Campanhas e marqueteiros já trabalham com um diagnóstico comum: vencerá quem conseguir reduzir a própria rejeição sem inflar ainda mais a rejeição do adversário. Em um ambiente saturado por confrontos desde 2018, a capacidade de dialogar com o eleitor cansado da guerra política pode ser decisiva.

O TSE segue exigindo registro e transparência de metodologia, o que garante rastreabilidade aos números. A disputa, porém, se define nas ruas, nas redes e nos debates que ainda virão. Até lá, a mensagem dos dados da Gerp é clara: o Brasil entra na campanha de 2026 dividido ao meio, sem vantagem segura para nenhum lado.
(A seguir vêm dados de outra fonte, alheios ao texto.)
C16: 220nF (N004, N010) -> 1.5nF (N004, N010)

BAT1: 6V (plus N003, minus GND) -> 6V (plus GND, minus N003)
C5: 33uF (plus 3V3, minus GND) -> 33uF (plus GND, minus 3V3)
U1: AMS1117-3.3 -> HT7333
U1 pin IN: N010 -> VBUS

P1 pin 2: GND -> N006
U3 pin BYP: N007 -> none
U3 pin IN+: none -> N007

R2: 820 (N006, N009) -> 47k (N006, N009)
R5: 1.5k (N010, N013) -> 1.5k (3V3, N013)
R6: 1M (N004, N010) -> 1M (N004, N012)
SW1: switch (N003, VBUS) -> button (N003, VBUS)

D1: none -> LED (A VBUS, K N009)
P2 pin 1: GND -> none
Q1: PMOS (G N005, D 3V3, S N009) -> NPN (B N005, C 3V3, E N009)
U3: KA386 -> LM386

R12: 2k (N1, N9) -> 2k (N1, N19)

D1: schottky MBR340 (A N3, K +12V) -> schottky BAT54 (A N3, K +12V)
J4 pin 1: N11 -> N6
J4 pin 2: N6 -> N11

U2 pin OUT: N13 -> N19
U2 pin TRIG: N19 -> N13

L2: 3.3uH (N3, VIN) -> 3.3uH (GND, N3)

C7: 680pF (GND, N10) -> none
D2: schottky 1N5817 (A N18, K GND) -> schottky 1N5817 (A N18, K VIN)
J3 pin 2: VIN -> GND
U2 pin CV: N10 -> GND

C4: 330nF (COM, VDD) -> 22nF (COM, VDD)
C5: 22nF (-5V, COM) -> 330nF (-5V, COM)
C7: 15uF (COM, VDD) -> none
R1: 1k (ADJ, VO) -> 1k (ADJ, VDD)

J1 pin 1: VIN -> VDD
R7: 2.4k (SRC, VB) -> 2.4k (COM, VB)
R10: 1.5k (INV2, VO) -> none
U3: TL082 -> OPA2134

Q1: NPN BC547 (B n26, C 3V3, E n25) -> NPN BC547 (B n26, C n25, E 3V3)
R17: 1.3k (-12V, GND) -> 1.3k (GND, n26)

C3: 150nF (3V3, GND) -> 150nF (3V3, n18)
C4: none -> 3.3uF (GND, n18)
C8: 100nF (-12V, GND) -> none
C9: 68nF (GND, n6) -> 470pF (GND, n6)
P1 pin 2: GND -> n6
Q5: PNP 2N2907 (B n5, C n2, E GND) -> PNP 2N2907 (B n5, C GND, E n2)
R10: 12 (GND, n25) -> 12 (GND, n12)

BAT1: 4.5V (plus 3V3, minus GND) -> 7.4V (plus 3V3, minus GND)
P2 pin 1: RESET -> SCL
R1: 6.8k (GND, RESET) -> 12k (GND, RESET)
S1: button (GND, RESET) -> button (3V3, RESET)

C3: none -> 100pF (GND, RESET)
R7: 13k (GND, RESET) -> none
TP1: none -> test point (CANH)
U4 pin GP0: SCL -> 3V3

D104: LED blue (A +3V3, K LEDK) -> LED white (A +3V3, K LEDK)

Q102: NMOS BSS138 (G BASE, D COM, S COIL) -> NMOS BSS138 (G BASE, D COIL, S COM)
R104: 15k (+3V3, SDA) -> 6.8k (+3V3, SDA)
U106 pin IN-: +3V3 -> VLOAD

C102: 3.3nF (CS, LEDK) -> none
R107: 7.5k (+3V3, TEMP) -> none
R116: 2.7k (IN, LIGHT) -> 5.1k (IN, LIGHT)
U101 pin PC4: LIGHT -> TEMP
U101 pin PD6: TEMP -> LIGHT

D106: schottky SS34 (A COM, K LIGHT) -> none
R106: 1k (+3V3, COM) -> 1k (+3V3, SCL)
O que é a pesquisa Gerp para presidente em 2026?

É um levantamento nacional de intenção de voto para a eleição presidencial de 2026, feito com 2.000 eleitores entre 15 e 20 de junho, com margem de erro de 2,19 pontos.

Quem lidera hoje a pesquisa para presidente em 2026?

No primeiro turno, Lula tem 37% e Flávio Bolsonaro 34%, em empate técnico. No segundo turno, Flávio aparece com 41,5% e Lula com 40,2%, também em empate técnico.

Qual é a rejeição de Lula e de Flávio Bolsonaro?

Segundo a Gerp, 48% dizem que não votariam em Lula de jeito nenhum. A rejeição de Flávio Bolsonaro é de 44%.

Como a desaprovação do governo Lula influencia a disputa?

Lula enfrenta 50% de desaprovação, patamar que limita seu crescimento e ajuda a explicar a dificuldade de ampliar votos no segundo turno.

A pesquisa para presidente em 2026 é confiável?

A pesquisa tem margem de erro de 2,19 pontos percentuais, grau de confiança de 95% e está registrada no TSE sob o número BR-09657/2026.